The present invention relates generally to the field of databases, and more particularly to archiving techniques to facilitate the analysis of performance monitoring data stored within a live database.
Business intelligence (BI) is the set of techniques and tools for the transformation of raw data into meaningful and useful information for business analysis purposes. Common functions of business intelligence technologies are reporting, online analytical processing, analytics, data mining, process mining, business performance management, benchmarking, text mining, predictive analytics, and prescriptive analytics. Stakeholders utilizing BI operations may experience performance degradation of a system providing BI results, and the extensive use of activity or event logging, also referred to as performance monitoring data, on the system is often used to investigate performance issues.
If an issue requires performance monitoring data at a more granular level than is currently being monitored, a system typically requires a restart to change the logging level, and the system performance may degrade further for some period of time while more detailed logging is enabled. Real-time monitoring data is often collected and stored within the live database, or the same database to which the performance monitoring is directed. The real-time monitoring data is held for a defined retention period, then removed from current tables and stored in a separate database, after the retention period has passed.
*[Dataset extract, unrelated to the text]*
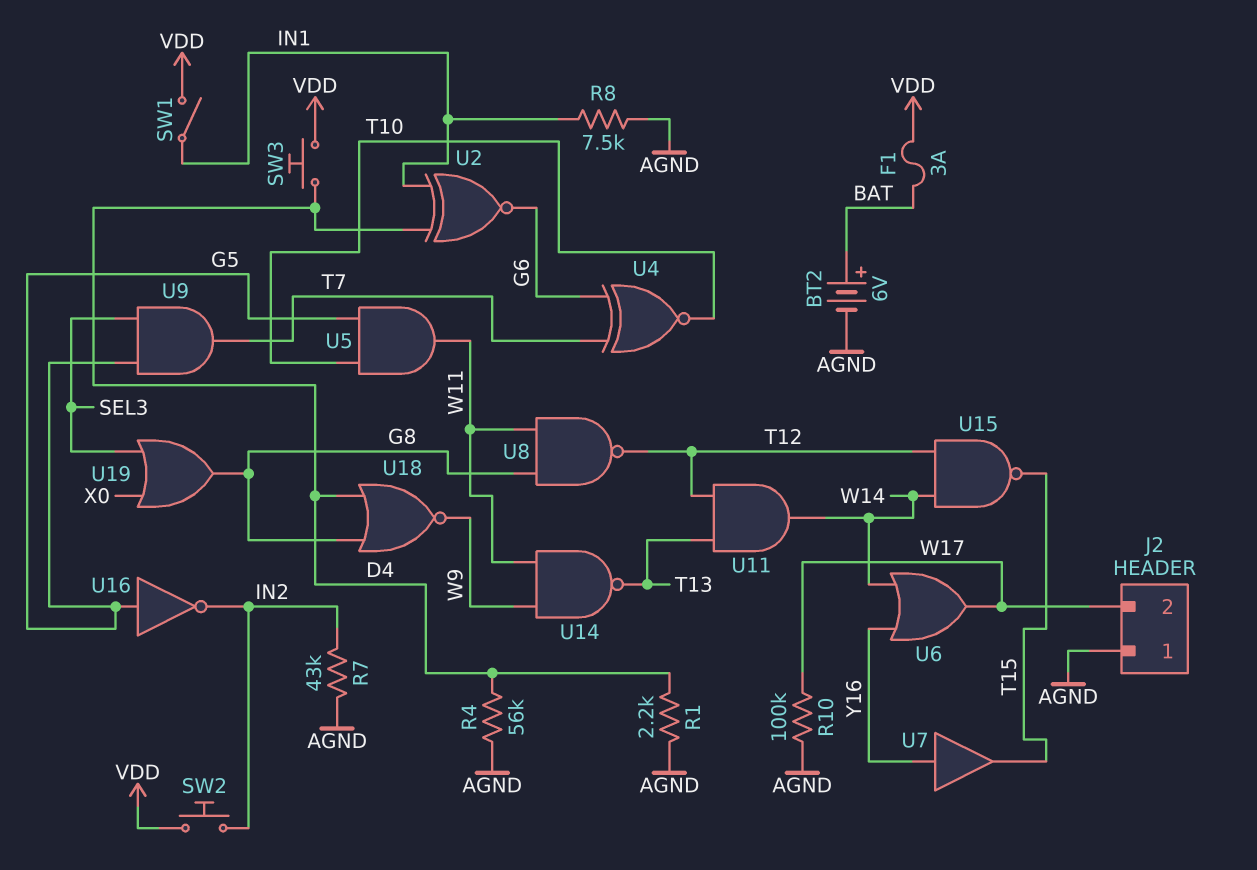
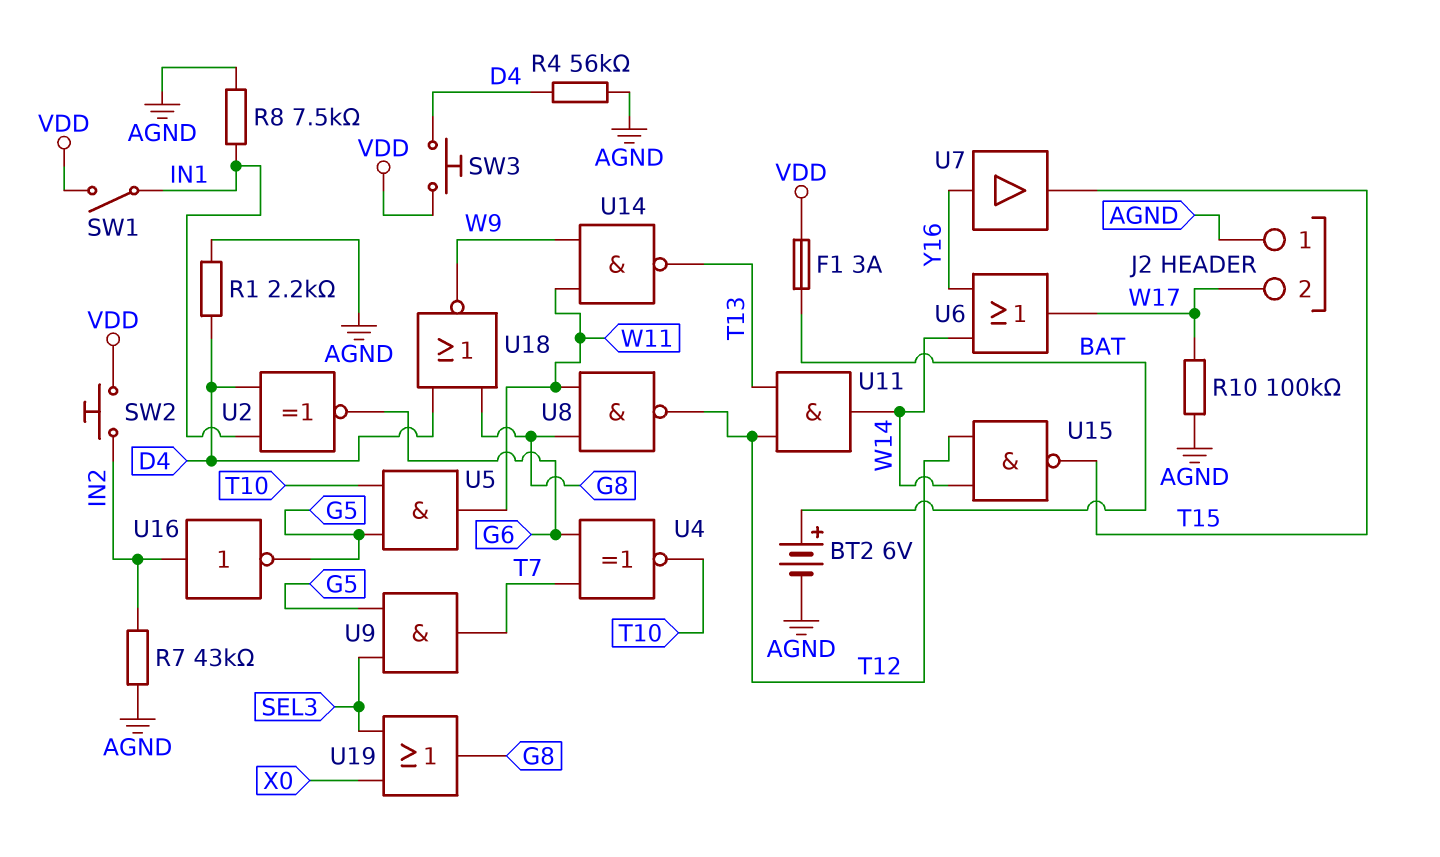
U16: NOT (in G5, out IN2) -> NOT (in IN2, out G5)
Retention is often limited, due to the rapid growth of performance monitoring data, which may consume an undesirable volume of storage in the live database. For that reason, historical performance monitoring data is typically moved to a separate database, which increases the difficulty in doing trend analysis between current and historical data when the data is stored into two separate databases. In some cases the data is stored in tapes and it will take a significant amount of time to restore the data for analysis.
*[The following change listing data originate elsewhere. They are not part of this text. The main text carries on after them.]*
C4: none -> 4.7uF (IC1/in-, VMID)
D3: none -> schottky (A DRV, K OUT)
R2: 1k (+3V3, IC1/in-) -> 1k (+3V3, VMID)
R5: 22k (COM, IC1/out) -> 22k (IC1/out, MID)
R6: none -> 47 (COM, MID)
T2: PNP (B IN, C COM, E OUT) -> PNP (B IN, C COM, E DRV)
When the applicable performance monitoring data, often containing transaction event log files, has been identified, a BI administrator may need to review multiple generated log files to assemble enough applicable information to understand the source of the problem and take action. In a typical distributed environment, a BI administrator may need to review hundreds or even thousands of log files that may be located across different servers. An investigation of such magnitude is very time consuming and technically challenging, because it requires linking disparate information from different server systems to generate a complete picture of the BI events, and hopefully sort through and pin point the problem.